宗派情報 樹心佛地(じゅしんぶっち)

寺院と門徒とのコミュニケーション(真宗2025年9月号掲載)

樹心佛地
2025.08.25

「令和6年能登半島地震」が発災した2024年1月1日を実施日とした第八回教勢調査の結果が「報告書」としてまとめられた。報告書に示されるように「教勢調査のねらいは、宗門の教勢の実態を統計データに基づいて客観的に把握するとともに、施策立案のための基礎資料を作成すること」であり、まさに「教団の足もと」を明らかにする重要な意味を持つ。

 

報告書では、「過去の調査結果では、教勢は停滞状況にあるとされていた。
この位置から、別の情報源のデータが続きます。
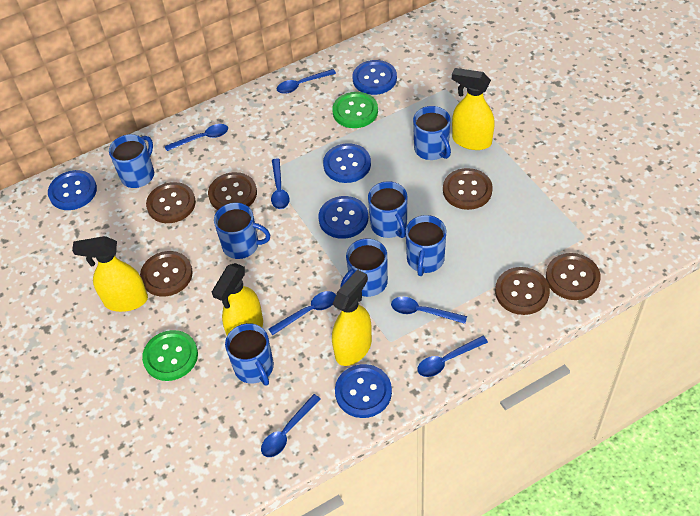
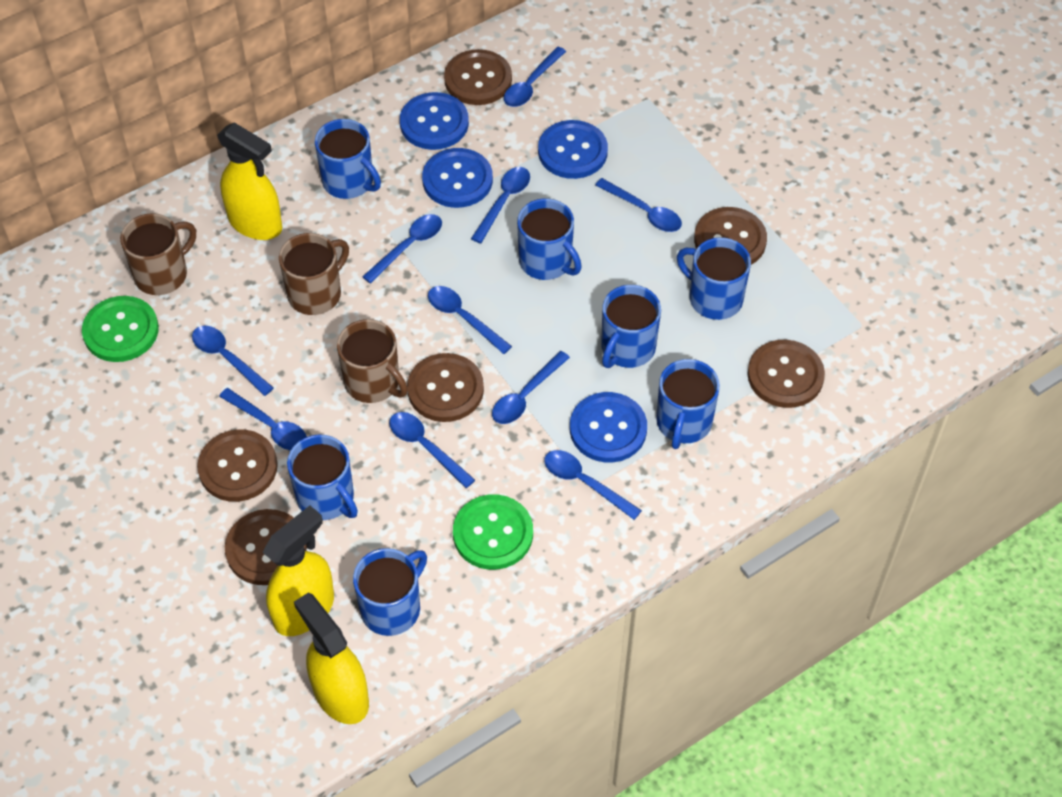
blue button: 5 -> 4
blue spoon: 7 -> 10
brown mug: 0 -> 3
yellow spray bottle: 4 -> 3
しかし、今回の調査結果が示すのは、教勢の停滞ではなく衰退である」という衝撃的な言葉とともに、寺院と門徒の関係を保つことが難しい状況を指摘している。同時に、門徒との関係性維持に関してコミュニケーションについての考察がなされているが、この点は今後の教勢を大きく左右する一つのカギになるのではないだろうか。

 

今年度は、宗務改革の取り組みの一つとして『同朋新聞』のリニューアルが企図されている。この『同朋新聞』が、本山─寺院─門徒を繋ぐ大きなコミュニケーションツールとなることを願いとした取り組みである。

 

しかし、残念ながら『同朋新聞』が全ての門徒に行き渡っていないという現実問題を抱えている。この配布の課題について、本山が何らかの施策を講じるべきとの声も聞こえる。しかし、施策を講じたとしても最終的には、各寺院が積極的に取り組むか否かにかかっている。『同朋新聞』が毎月寺から届けられることによって、真宗大谷派の門徒である、そして◯◯寺がお手次の寺院である、このような認識に繋がっていくという効果を得られる。

 

報告書の末尾には、門徒との関係性構築について、決して目新しいことが必要ではなく、伝統的に実践してきた仏事をはじめ日常的な門徒とのコミュニケーションの積み重ねの重要性が述べられている。その一歩として、まずは『同朋新聞』の配布拡大に全宗門あげて取り組み、真宗再興と教勢の興隆を願うものである。